World We Dare to Imagine Part 3

     In my first excerpt for this project, I discussed the camp I attended as a young man. For ten formative years, I learned how to live with the land and off it. I learned survival skills, how to navigate the water, how to provide for myself, and how to make new friends. The social and environmental know-how gleaned from this experience is second to none. While summer camps are an incredible opportunity to distract kids from their devices and reset the clock, there should also be solutions during the school year. So, I would like to pitch a semester school for high and middle schoolers that focuses on healthy living, environmental studies, wildlife, survival skills, and personal growth. While there are other semester schools out there, they do not focus on farming the land as well as living on it. The sustainable farm will be the touchstone and focus of all life at semester school.  

    The basic fact is that kids no longer get outside enough. They don't take their shoes off and get dirty. They don't take the time to dig in the mud or look up in the trees. Through my semester of school, I hope to reinstall that natural curiosity. Living the cabin life hardens the body and the mind. You have to rely on others and make true friends. Without trust between individuals, no one can succeed. I believe that these are attractive skills to sensible parents wanting to make their son or daughter a winner in life. 

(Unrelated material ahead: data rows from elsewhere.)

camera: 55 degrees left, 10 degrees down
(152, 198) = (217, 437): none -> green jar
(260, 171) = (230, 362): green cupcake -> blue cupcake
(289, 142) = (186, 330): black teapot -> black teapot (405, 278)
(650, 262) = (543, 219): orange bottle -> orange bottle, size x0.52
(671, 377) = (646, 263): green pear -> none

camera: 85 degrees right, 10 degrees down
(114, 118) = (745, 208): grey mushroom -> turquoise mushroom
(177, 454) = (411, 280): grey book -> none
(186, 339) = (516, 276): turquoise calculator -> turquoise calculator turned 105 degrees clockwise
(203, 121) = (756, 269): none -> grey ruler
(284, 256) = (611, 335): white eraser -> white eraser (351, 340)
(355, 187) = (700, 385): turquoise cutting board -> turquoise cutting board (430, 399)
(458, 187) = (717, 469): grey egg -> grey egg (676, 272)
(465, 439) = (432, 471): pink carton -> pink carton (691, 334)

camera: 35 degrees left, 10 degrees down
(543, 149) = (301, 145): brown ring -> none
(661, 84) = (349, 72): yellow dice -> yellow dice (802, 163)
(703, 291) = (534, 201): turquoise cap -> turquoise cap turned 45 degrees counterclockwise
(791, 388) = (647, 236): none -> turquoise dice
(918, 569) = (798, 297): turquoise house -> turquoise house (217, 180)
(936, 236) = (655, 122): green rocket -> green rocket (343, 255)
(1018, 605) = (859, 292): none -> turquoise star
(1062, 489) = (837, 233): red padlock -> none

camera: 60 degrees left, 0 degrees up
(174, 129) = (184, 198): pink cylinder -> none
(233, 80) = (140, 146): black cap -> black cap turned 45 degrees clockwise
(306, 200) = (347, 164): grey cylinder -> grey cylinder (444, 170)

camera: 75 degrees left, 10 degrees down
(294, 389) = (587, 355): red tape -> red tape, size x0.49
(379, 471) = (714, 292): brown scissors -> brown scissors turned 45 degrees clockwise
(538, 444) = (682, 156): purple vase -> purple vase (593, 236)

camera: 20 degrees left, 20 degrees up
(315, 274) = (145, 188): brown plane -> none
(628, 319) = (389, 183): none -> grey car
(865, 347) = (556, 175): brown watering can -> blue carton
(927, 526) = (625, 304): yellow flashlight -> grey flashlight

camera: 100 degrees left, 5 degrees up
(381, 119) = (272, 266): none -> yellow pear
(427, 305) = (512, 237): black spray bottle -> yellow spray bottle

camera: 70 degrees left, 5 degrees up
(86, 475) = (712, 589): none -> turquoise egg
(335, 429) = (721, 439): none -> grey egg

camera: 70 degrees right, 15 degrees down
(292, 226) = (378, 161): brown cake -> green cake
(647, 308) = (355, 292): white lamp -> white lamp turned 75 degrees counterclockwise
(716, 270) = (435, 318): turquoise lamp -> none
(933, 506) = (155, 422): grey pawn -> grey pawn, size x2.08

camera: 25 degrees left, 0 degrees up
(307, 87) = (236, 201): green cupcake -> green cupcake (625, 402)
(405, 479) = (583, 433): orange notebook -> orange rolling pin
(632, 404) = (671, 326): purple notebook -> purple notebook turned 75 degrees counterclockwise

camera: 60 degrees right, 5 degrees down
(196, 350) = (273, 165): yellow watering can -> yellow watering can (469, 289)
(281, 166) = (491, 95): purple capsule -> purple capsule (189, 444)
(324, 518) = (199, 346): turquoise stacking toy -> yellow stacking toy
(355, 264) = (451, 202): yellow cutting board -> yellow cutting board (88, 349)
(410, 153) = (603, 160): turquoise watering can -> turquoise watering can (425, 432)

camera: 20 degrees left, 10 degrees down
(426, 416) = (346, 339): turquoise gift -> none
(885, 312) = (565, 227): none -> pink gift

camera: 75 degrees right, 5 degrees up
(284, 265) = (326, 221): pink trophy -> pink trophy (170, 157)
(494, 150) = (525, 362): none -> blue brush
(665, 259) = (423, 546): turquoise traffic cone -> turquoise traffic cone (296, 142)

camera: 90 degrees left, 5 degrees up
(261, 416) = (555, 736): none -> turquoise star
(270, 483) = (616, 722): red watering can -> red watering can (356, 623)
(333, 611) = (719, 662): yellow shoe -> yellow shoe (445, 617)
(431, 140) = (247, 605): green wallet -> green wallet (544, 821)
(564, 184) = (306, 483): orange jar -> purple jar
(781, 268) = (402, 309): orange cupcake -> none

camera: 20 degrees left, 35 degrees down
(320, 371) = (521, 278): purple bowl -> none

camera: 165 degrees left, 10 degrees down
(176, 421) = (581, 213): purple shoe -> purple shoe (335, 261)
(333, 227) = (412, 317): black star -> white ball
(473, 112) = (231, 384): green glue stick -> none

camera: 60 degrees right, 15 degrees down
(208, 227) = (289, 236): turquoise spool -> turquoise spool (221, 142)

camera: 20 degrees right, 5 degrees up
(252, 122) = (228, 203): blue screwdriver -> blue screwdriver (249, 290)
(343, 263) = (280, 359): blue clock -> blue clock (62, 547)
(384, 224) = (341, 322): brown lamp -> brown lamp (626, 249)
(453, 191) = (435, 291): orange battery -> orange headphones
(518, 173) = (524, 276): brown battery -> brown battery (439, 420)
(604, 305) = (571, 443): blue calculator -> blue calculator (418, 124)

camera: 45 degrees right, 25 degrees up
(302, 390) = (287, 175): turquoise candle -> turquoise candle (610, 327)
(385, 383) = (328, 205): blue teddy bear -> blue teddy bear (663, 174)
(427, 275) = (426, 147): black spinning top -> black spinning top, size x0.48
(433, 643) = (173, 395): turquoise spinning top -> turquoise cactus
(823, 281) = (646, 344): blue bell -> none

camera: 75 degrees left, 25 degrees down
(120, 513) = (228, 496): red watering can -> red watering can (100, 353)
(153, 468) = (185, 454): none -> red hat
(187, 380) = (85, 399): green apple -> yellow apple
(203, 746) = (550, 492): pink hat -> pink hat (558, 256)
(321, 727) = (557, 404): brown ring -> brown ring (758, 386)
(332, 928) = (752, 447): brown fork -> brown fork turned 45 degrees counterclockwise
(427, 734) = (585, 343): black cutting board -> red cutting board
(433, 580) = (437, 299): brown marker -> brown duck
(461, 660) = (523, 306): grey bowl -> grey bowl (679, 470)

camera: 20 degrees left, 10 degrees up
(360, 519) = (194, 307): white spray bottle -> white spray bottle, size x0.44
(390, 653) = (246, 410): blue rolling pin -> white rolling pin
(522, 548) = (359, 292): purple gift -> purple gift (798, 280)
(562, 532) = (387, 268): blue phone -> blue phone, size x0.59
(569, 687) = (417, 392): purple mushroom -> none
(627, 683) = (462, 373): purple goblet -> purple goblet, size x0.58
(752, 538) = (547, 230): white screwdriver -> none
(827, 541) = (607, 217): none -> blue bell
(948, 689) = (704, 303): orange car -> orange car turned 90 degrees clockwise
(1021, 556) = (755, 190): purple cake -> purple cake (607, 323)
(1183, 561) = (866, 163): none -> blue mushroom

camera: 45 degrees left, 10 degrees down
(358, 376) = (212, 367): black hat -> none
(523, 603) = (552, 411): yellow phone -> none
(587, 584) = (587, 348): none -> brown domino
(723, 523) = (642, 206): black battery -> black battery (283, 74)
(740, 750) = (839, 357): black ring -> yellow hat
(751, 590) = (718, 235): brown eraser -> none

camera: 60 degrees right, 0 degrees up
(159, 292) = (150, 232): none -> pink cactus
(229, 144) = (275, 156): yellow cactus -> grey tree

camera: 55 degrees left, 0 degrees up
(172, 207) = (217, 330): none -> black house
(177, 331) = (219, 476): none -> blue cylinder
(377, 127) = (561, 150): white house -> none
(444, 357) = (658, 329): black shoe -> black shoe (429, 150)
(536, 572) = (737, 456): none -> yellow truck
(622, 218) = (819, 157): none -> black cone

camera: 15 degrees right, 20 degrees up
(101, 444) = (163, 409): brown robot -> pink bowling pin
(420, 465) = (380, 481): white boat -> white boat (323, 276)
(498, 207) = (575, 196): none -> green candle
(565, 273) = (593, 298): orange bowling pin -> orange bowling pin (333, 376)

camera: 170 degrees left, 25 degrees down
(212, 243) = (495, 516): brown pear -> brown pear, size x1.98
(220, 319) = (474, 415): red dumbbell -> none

    The semester school would consist of a general slate of core educational requirements to keep students on track with their schools back home, as well as a variable set of elective and core environmental and exploratory classes and activities. Work on the farm would be mandatory. While this sounds like tough physical labor, one appreciates seeing something they have worked for on the dinner table. Moreover, working on a farm establishes a connection to the land. One grows close with the animals they tend to and the other farmworkers they operate with. This is my vision for how to keep kids green.